Comment les Templiers de Saint-Léger furent-ils avertis du danger mortel ? Nul ne le sait, nul ne le saura. Résister ? Une stupidité ! Partir. Gagner du temps. Qui eut l’idée de déferrer les chevaux et de les chausser à l’envers ? Nul ne le sait, nul ne le saura jamais. Courir vers la rive du fleuve, passer l’Escaut en bac et on est dans l’Empire. Là, les griffes du roi sont impuissantes.


Et la bande des royaux ? De Tournai, on accourt tra-tra-tra. Mais en approchant, on devient prudent, très prudent. Les Templiers sont les spécialistes du piège et leur règle leur impose d’accepter le combat à un contre trois ! Tout est calme. Nom de Dieu ! Qu’est-ce que c’est de       ça ? Des traces de fers. Beaucoup ! Qui vont vers la templerie ! Qui viennent de l’Empire ! Les salauds, ils ont reçu des renforts ! Et ce silence ! Ils nous attendent ! Observons ! Epions ! Une heure passe. Le silence. Une heure encore. Le silence. Une heure encore. Le silence.


Il faut aller y voir. On demande un volontaire. Pas de volontaire. On désigne un volontaire. Tremblant, il approche. Rien ! Terrorisé, il arrive à la porte. Tiens ! On dirait qu’elle n’est pas calée ! Les assiégés auraient oublié de mettre les épars, ces épaisses poutres qui, à l’intérieur, bloquent les portes. Sûrement un piège ! Un signe vers les sbires tapis à cent pas. Un deuxième arrive. Chacun se met d’un côté de l’entrée. Un troisième vient et doucement pousse. La porte s’ouvre un peu. Rien ! Il pousse un peu plus. Rien ! Il se glisse. Rien ! Les deux autres se faufilent. Rien ! Les chacals royaux se précipitent. Personne ! Dans toute la templerie, il n’y a plus personne ! Sauf deux chats sur lesquels les crapules passent leur rage. Ils comprennent enfin la ruse, le vrai piège. En selle ! Au galop ! Suivre la piste à l’envers. On accourt à la rive. Le bac est de l’autre côté. Il n’y a personne. Rien ni personne, même pas le passeur d’eau. Les fugitifs sont dans l’Empire. Où ? On ne le saura jamais. La brume s’étendit  sur les hommes et leur histoire. La piste s’arrêta là. Au-delà du fleuve, aucun ennemi du Temple ne retrouva jamais la trace.

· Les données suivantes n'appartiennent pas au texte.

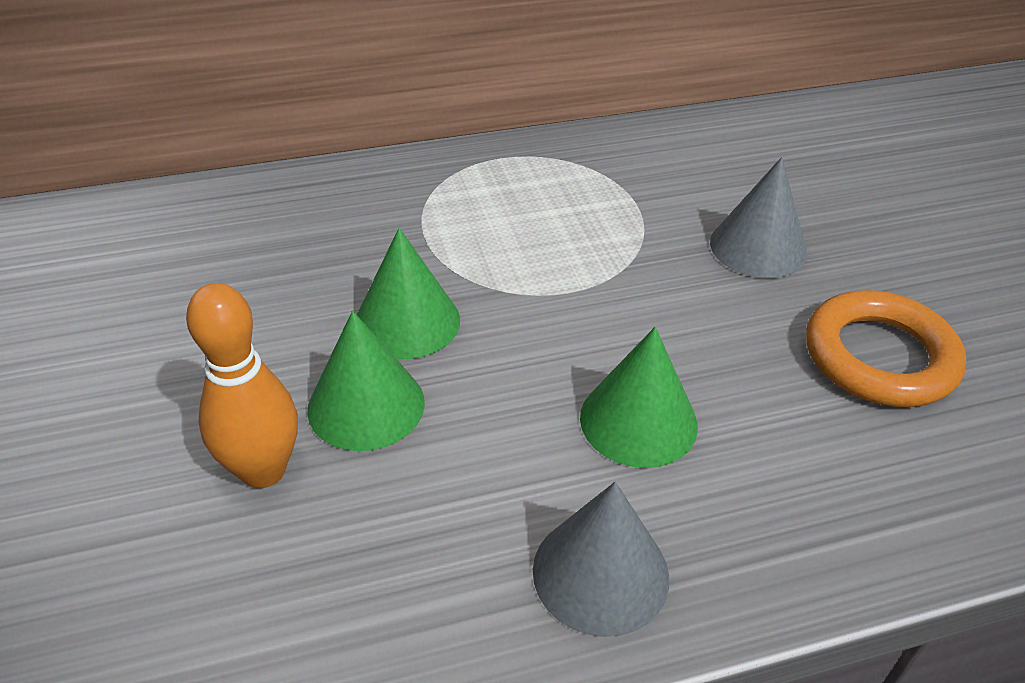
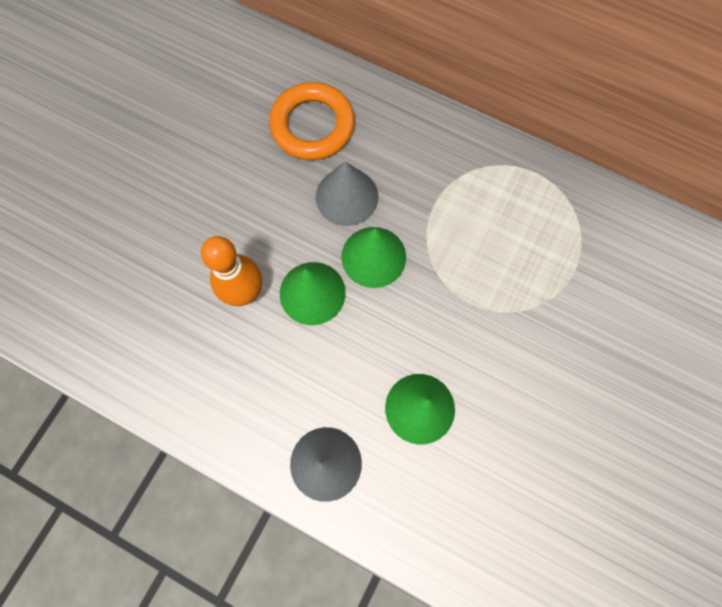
camera: 45 degrees right, 30 degrees up
(758, 247) = (606, 360): grey cone -> grey cone (347, 196)
(879, 357) = (581, 483): orange ring -> orange ring (312, 125)

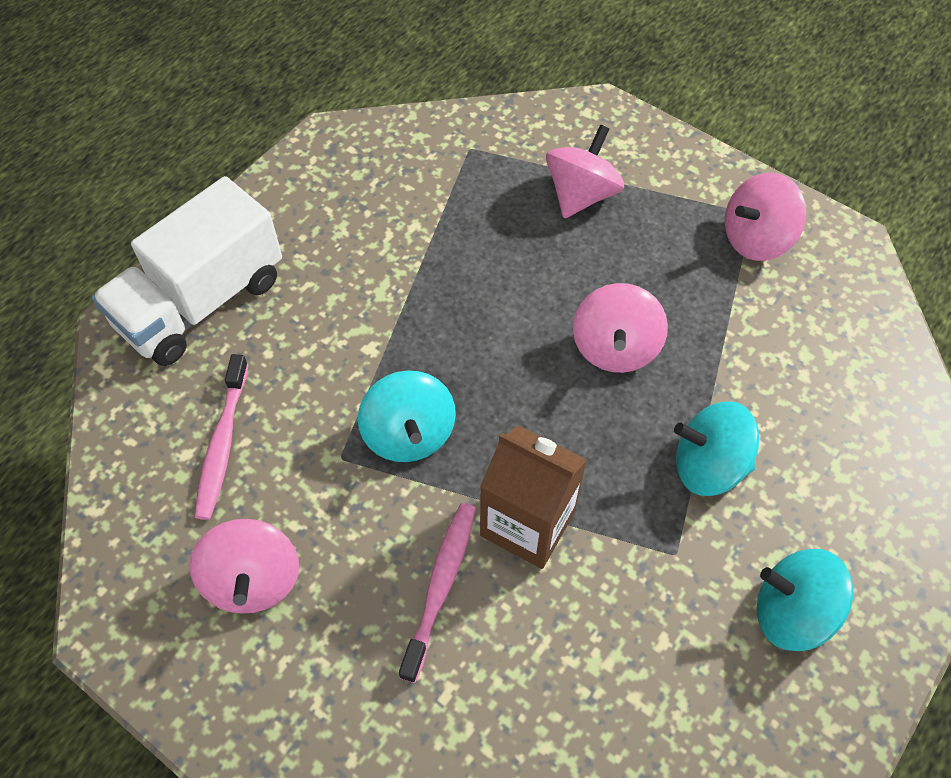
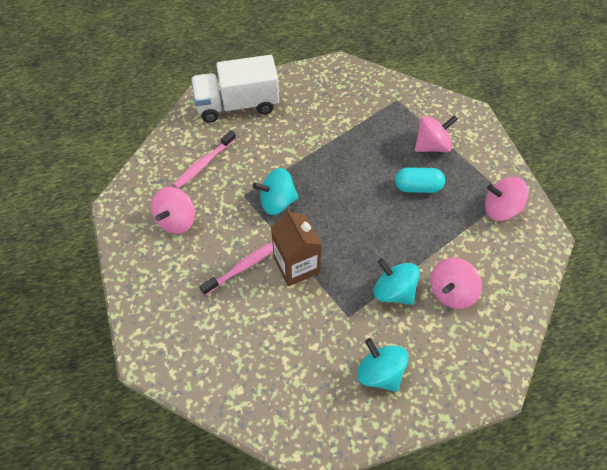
camera: 35 degrees right, 0 degrees up
(409, 434) = (277, 202): turquoise spinning top -> turquoise spinning top turned 60 degrees clockwise
(612, 274) = (417, 187): none -> turquoise capsule
(615, 347) = (392, 218): pink spinning top -> pink spinning top (451, 291)

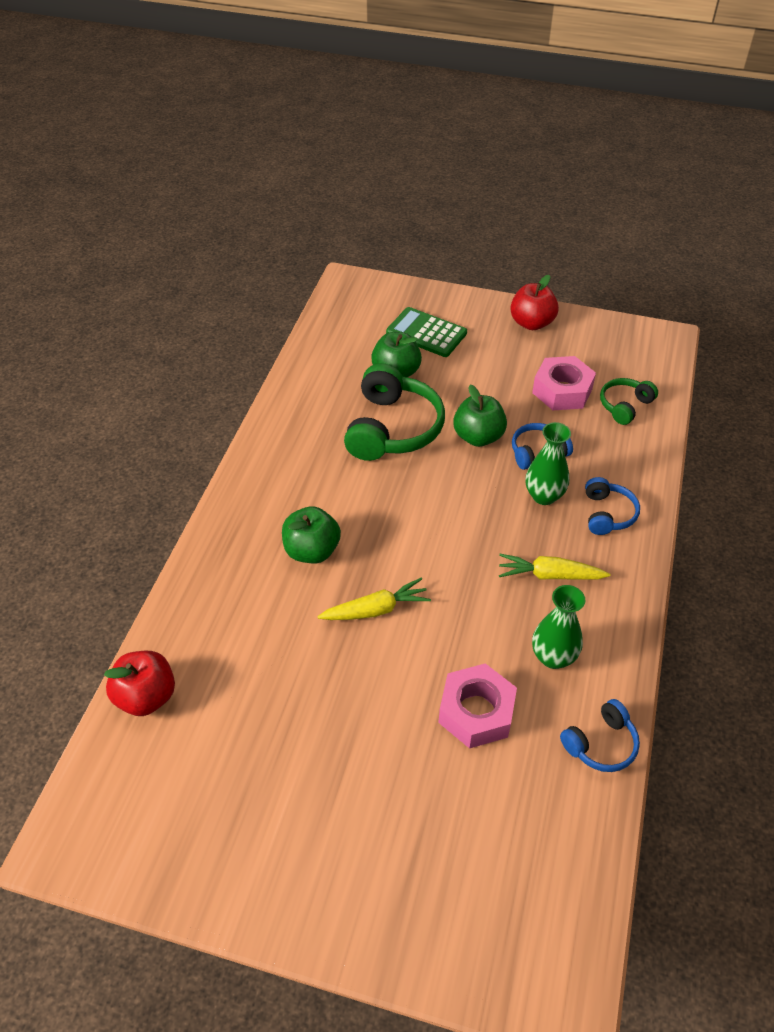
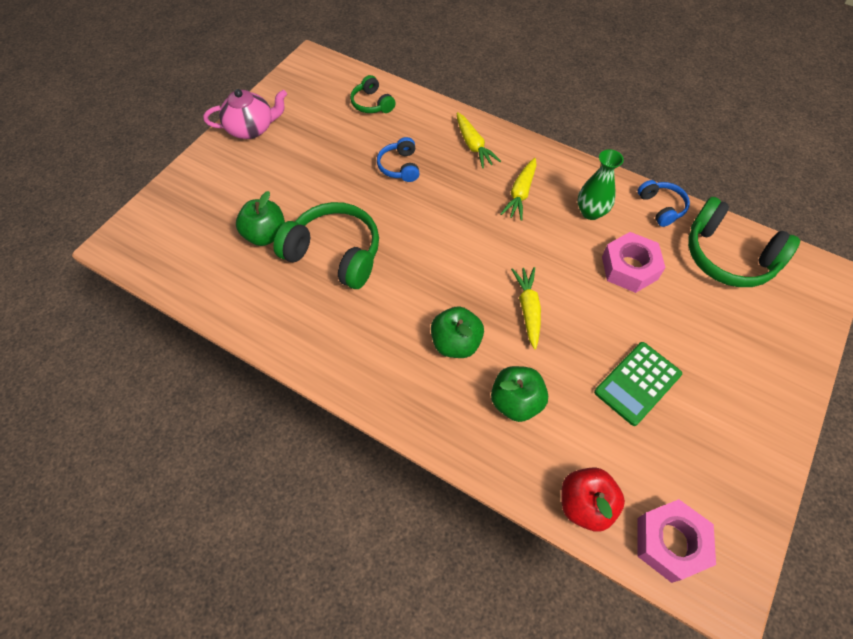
camera: 75 degrees left, 10 degrees up
(426, 333) = (225, 201): green calculator -> green calculator (637, 383)
(478, 437) = (368, 198): green apple -> green apple (516, 402)
(531, 323) = (252, 128): red apple -> pink teapot
(544, 496) = (445, 175): green vase -> none
(545, 841) = (728, 256): none -> green headphones
(562, 391) = (340, 133): pink nut -> pink nut (670, 542)
(607, 514) = (473, 146): blue headphones -> yellow carrot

Le Roi de Fer détruisit donc l'Ordre mais ils ne parvint jamais à saisir la puissance du Temple assassiné.


En 1307, nous étions trois vieux : un abbé  nommé Jacques, un moine nommé Yves, et un soldat nommé Henri. Aux confins contestés des royaumes du temps, entre France et Empire, entre Flandre et Hainaut, entre Dendre et Escaut, dans un petit canton de la plaine, le destin nous avait rassemblés en nous commandant de sauver le Temple. Dans nos têtes, la résurrection de l'Ordre était imminente. Bientôt, un homme nouveau viendrait... Nous attendions l’Attendu.


La rumeur conjuguée aux intrigues ont forcé l'abbé Jacques de Montigny  à résigner sa charge. Il fut réduit au rang de simple moine. Le soldat Henri de Montigny mourut le premier, en 1315, un peu avant son frère.


Et je me remis à attendre… J’étais torturé par le formidable secret qui se cache au fond de mon cerveau et de mon cœur et qui va disparaî¬tre avec mon corps mortel.


Mais un jour, il y a six ans, je trouvai la solution. J'allais tout mettre par écrit, mais dans une forme telle qu’aucun mortel ne pourra la déchiffrer, sauf celui dont le destin sera de faire renaître l’Ordre. Nous étions en 1323. La fièvre me brûlait, dans mon âme, une lumière palpitait nuit et jour. En secret, dans le noir, sous la fleur de feu d’une chandelle, mon œuvre s’épanouissait sur le parchemin. Chaque nuit, pour quelqu'un que je ne connaîtrai jamais, je traçais les vers que j’avais élaborés dans la clarté du jour enfui. Dans ma chambre de prieur, assis sur ma chaise en bronze et avec Dieu pour seul compagnon, je ciselais un poème. Dans mes rimes, j'ai enfermé à clé le secret. Le poème sera révélation, mais pour l'Attendu seul, parce que, de la même façon que l’Esprit m'a dit la manière de taire le secret et de le dire en même temps, l’Esprit donnera la clairvoyance à son envoyé. Son envoyé qui comprendra, qui saura ainsi le nom des personnages – amis et ennemis –, qui apprendra les chemins parcourus et les ruses, qui trouvera les pistes de tout ce qu'il faut chercher, qui entendra les noms des lieux et verra les repères.


Oui, j'ai tout mis dans une chanson.